Another time I was walking at Ferry Park when suddenly my nose erupted in blood. Luckily I was near a house under construction and was able to raid a portapotty for toilet paper. Also, a passing walker gave me some tissues when I used up the toilet paper.

I typically get minor nosebleeds in winter when the air is dry, and that was the case yesterday – except it was complicated by the fact I’m taking Plavix for my coronary occlusion device. My nose never actually bled, but I wasn’t able to blow it, and I’ve been dripping since the pine trees started dumping pollen into the spring air.

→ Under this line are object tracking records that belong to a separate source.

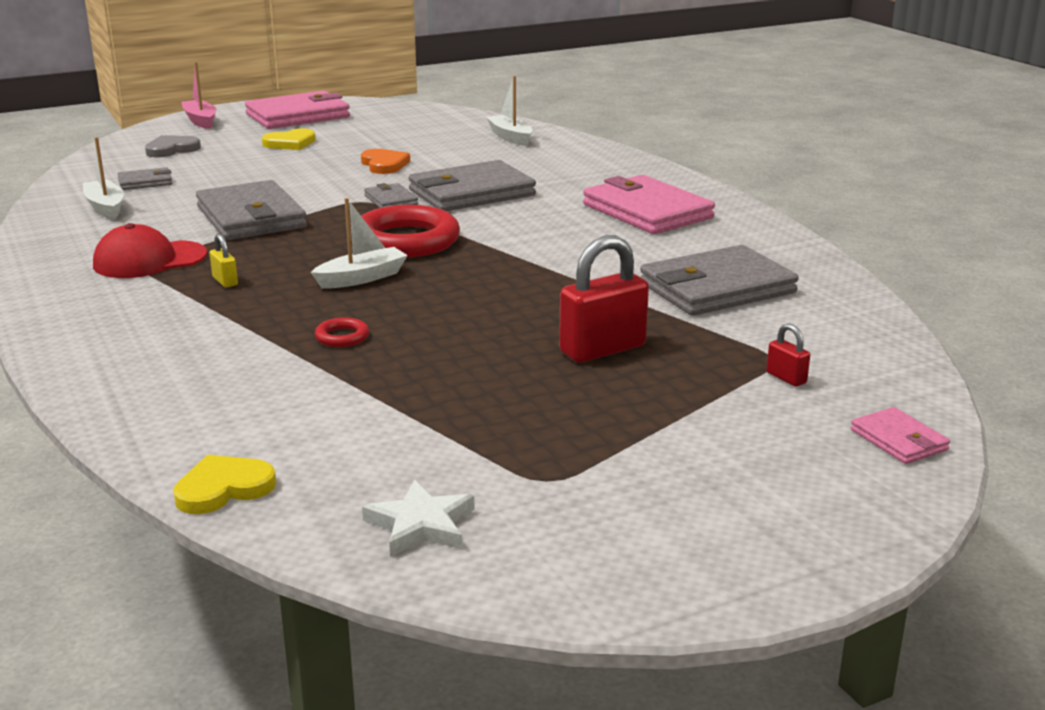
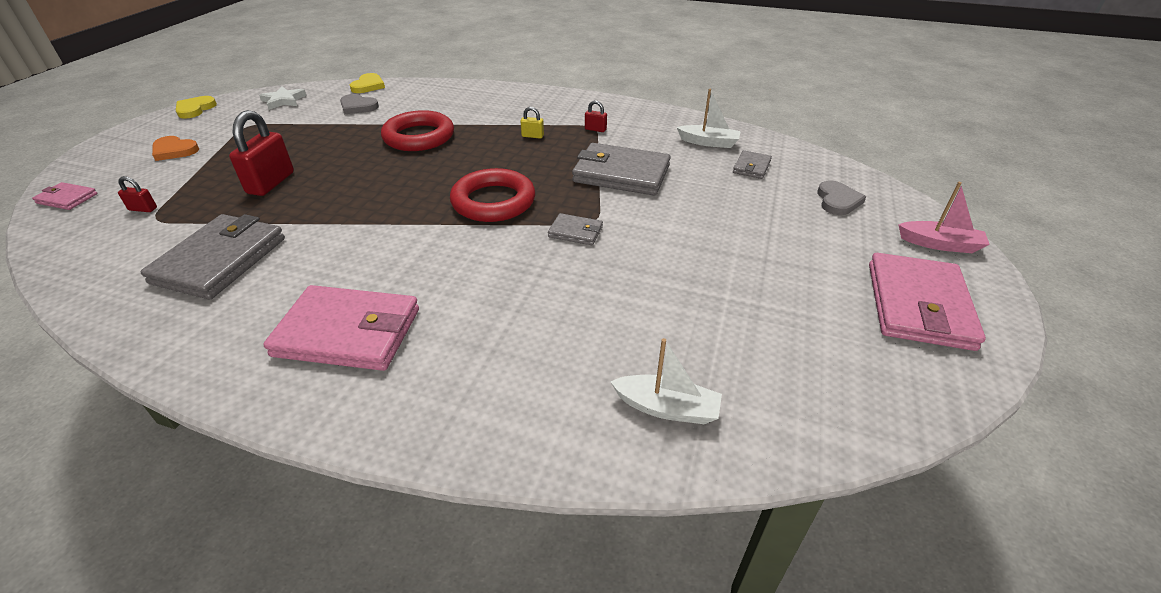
camera: 135 degrees right, 15 degrees up
(149, 260) = (595, 129): red cap -> red padlock
(290, 143) = (801, 257): yellow heart -> yellow heart (195, 109)
(325, 437) = (358, 107): none -> grey heart
(342, 337) = (419, 137): red ring -> red ring, size x2.38
(361, 278) = (469, 166): white boat -> none
(384, 164) = (670, 272): orange heart -> orange heart (174, 150)
(471, 193) = (534, 273): grey wallet -> none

So if you see me sniffing uncontrollably, please don’t tell me to be done with it and blow my nose. If I blow my nose, trust me, it won’t be pretty.

About the author:

Del Stone Jr. is a professional fiction writer. He is known primarily for his work in the contemporary dark fiction field, but has also published science fiction and contemporary fantasy. Stone’s stories, poetry and scripts have appeared in publications such as Amazing Stories, Eldritch Tales, and Bantam-Spectra’s Full Spectrum. His short fiction has been published in The Year’s Best Horror Stories XXII; Alfred Hitchcock’s Mystery Magazine; the Pocket Books anthology More Phobias; the Barnes & Noble anthologies 100 Wicked Little Witch Stories, Horrors! 365 Scary Stories, and 100 Astounding Little Alien Stories; the HWA anthology Psychos; and other short fiction venues, like Blood Muse, Live Without a Net, Zombiesque and Sex Macabre. Stone’s comic book debut was in the Clive Barker series of books, Hellraiser, published by Marvel/Epic and reprinted in The Best of Hellraiser anthology. He has also published stories in Penthouse Comix, and worked with artist Dave Dorman on many projects, including the illustrated novella “Roadkill,” a short story for the Andrew Vachss anthology Underground from Dark Horse, an ashcan titled “December” for Hero Illustrated, and several of Dorman’s Wasted Lands novellas and comics, such as Rail from Image and “The Uninvited.” Stone’s novel, Dead Heat, won the 1996 International Horror Guild’s award for best first novel and was a runner-up for the Bram Stoker Award. Stone has also been a finalist for the IHG award for short fiction, the British Fantasy Award for best novella, and a semifinalist for the Nebula and Writers of the Future awards. His stories have appeared in anthologies that have won the Bram Stoker Award and the World Fantasy Award. Two of his works were optioned for film, the novella “Black Tide” and short story “Crisis Line.”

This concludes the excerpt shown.